O transtorno do pânico pode ser assustador, principalmente quando as crises surgem de forma inesperada e com sintomas físicos intensos. Palpitações, falta de ar, tontura e sensação de perda de controle são experiências comuns, e muitas pessoas acreditam estar diante de um problema grave de saúde. Esse medo aumenta ainda mais a ansiedade e pode levar a novas crises.
Com o tempo, é comum que a pessoa passe a evitar lugares ou situações onde teve episódios anteriores. Ambientes fechados, transporte público, filas ou até sair sozinho podem se tornar fontes de preocupação. Esse comportamento de evitação acaba restringindo a rotina e reforçando a sensação de vulnerabilidade.

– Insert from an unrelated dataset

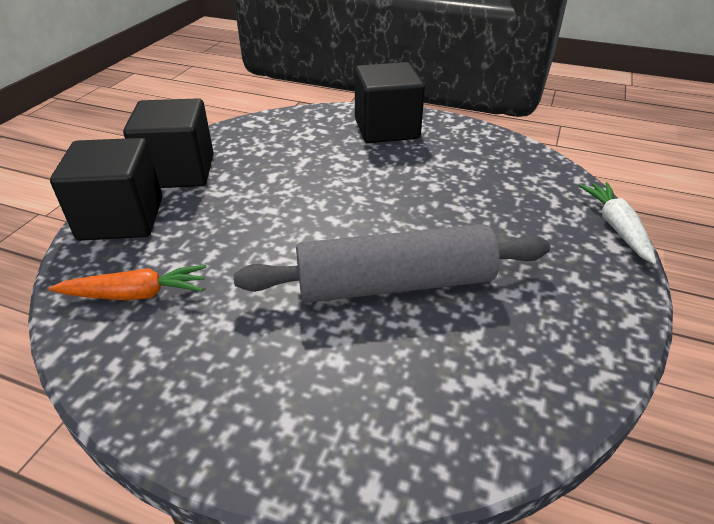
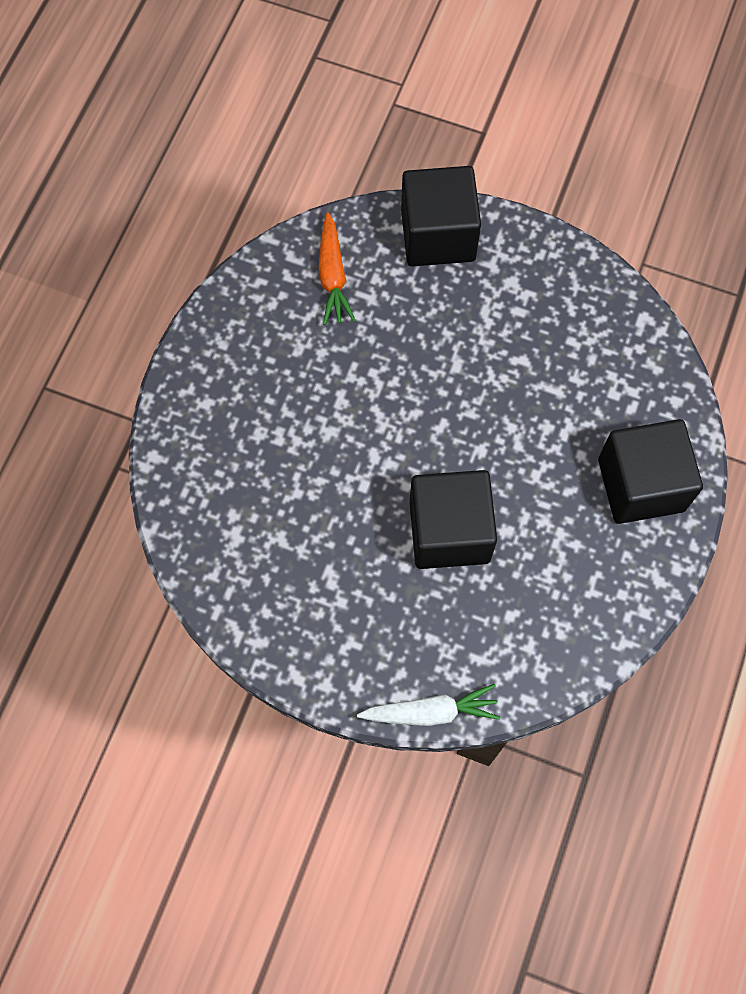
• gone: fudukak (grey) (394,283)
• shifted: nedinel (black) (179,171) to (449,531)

Na Terapia Cognitivo-Comportamental, o foco é compreender o ciclo do pânico. A interpretação catastrófica dos sintomas físicos costuma intensificar a crise, criando um efeito em cascata. Ao aprender a identificar essas interpretações e substituí-las por avaliações mais realistas, a intensidade das crises tende a diminuir.
Além disso, técnicas de exposição gradual são utilizadas para reduzir o medo das sensações físicas e das situações evitadas. Com acompanhamento adequado, a pessoa aprende que os sintomas, embora desconfortáveis, não representam perigo real.
Esse processo ajuda a recuperar a confiança e retomar atividades do dia a dia. Com tratamento, as crises se tornam menos frequentes e a sensação de controle aumenta progressivamente.